Today, in the information age, there is more data and access to that data than ever before. More information can improve our lives, help us filter, get to the relevant information, save time, be more efficient. When I built Marigold Engage by Sailthru, that was always and continues to be my mission: use technology to help improve the lives of consumers. This goal in turn helps brands, as well. I say it often, “respect the end user,” look after them and everyone wins. Failure to be transparent with a user is unacceptable. Unfortunately, we do see other data and technology companies that are not thinking user-first. 

Enterprise data and analytics company, Acxiom, exists in a grey area within the big data industry: they sell individual user data as the base layer of their “Audience Operating System”. With personal data exploitation concerns on the rise, Acxiom, smartly, is aiming to be more prescriptive on their practices, associate themselves as a “careful” data organization and empower end-users to manage their own consumer profiles. Yet there’s a flipside to this openness; is it showing greater end-user respect or less?

Acxiom recently launched AboutTheData, and they essentially said, “Yes, we sell your data, but now you can see what we’re selling and hopefully you’ll understand our business better.” The microsite gives users the chance to update their own data, which is based on all forms of public data from voter files to warranties. In an interesting Facebook comment exchange, former Wall Street Journal reporter, Jessica Lessin and several of her past colleagues gave the site a spin. Unanimously the site had information wrong or lacking on each person from items as relatively basic as ethnicity, marital status, political affiliation and number of children. The problem is that Acxiom is focusing solely on the demographic data, it’s the opposite of personalization. The reactions of a handful of skilled reporters seemed to range from head-shaking irritation to prompting a good laugh. 

Acxiom’s decision to ask for information from users feeds off today’s digital narcissism. This information includes a user’s address and last-4 digits of their social security number and all the system does is give their information back to them. The main beneficiary of this type of data collection is Acxiom – in theory they can charge more for better data. Read their privacy policy closely and you’ll clearly see that it’s not for the user’s benefit, “to access data about you, you are required to provide personally identifiable information…the information you provide may be shared…we may use it to make this site easier for you to use and to inform you of…other related information from Acxiom.” 

Especially today, companies dealing with big data must be extra careful to respect the privacy of their audience while also meeting consumer expectations of what technology can understand about them. You don’t want your marketing team to be caught both inviting users to do their work for them and showing how poorly it had been done to date. 

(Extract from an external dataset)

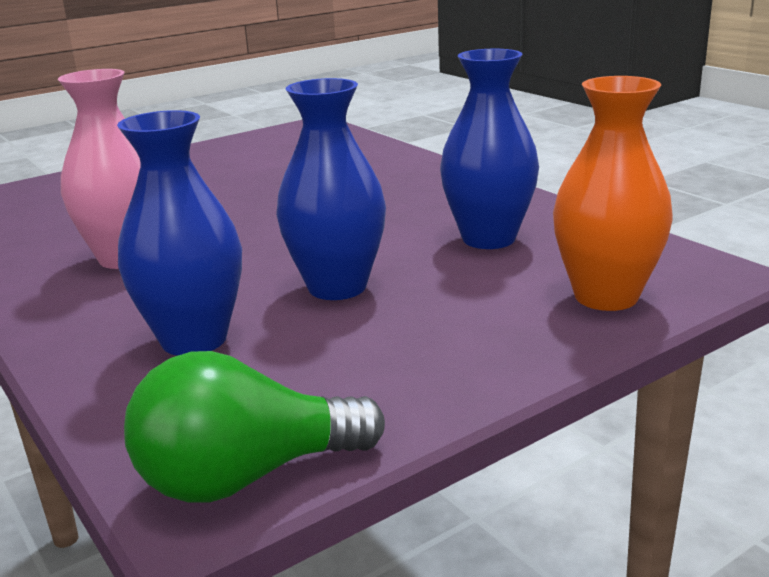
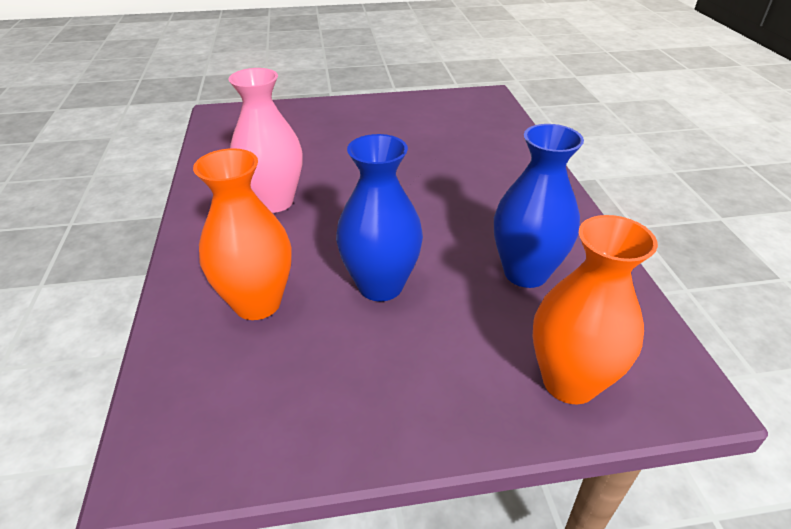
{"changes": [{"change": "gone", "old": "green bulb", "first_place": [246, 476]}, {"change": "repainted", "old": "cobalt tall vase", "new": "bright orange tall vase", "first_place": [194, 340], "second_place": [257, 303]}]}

One of our key values at Marigold Engage by Sailthru, to respect the consumer and to look after user data. We do not buy or sell user data, we are committed to creating stronger relationships between the brand and the consumer and the way you do that is through trust and security to protect that data. Fortunately, we’re not the only ones who feel this way. Across the digital marketing industry, commerce businesses, publishing houses – you name it – the key to thriving in today’s user-controlled marketplace is respecting the users at every turn. We create user profiles that are unique within the ecosystem of each brand and the data that they choose to collect over time. This is because personalization is both user-specific as well as brand-specific. I implore all brands to take a closer look and ask the question. “Will this help my end customer? Can I protect their data and maintain the customer’s trust?” If the answer to both those questions is yes then by all means move forward and if not, it’s time to re-evaluate.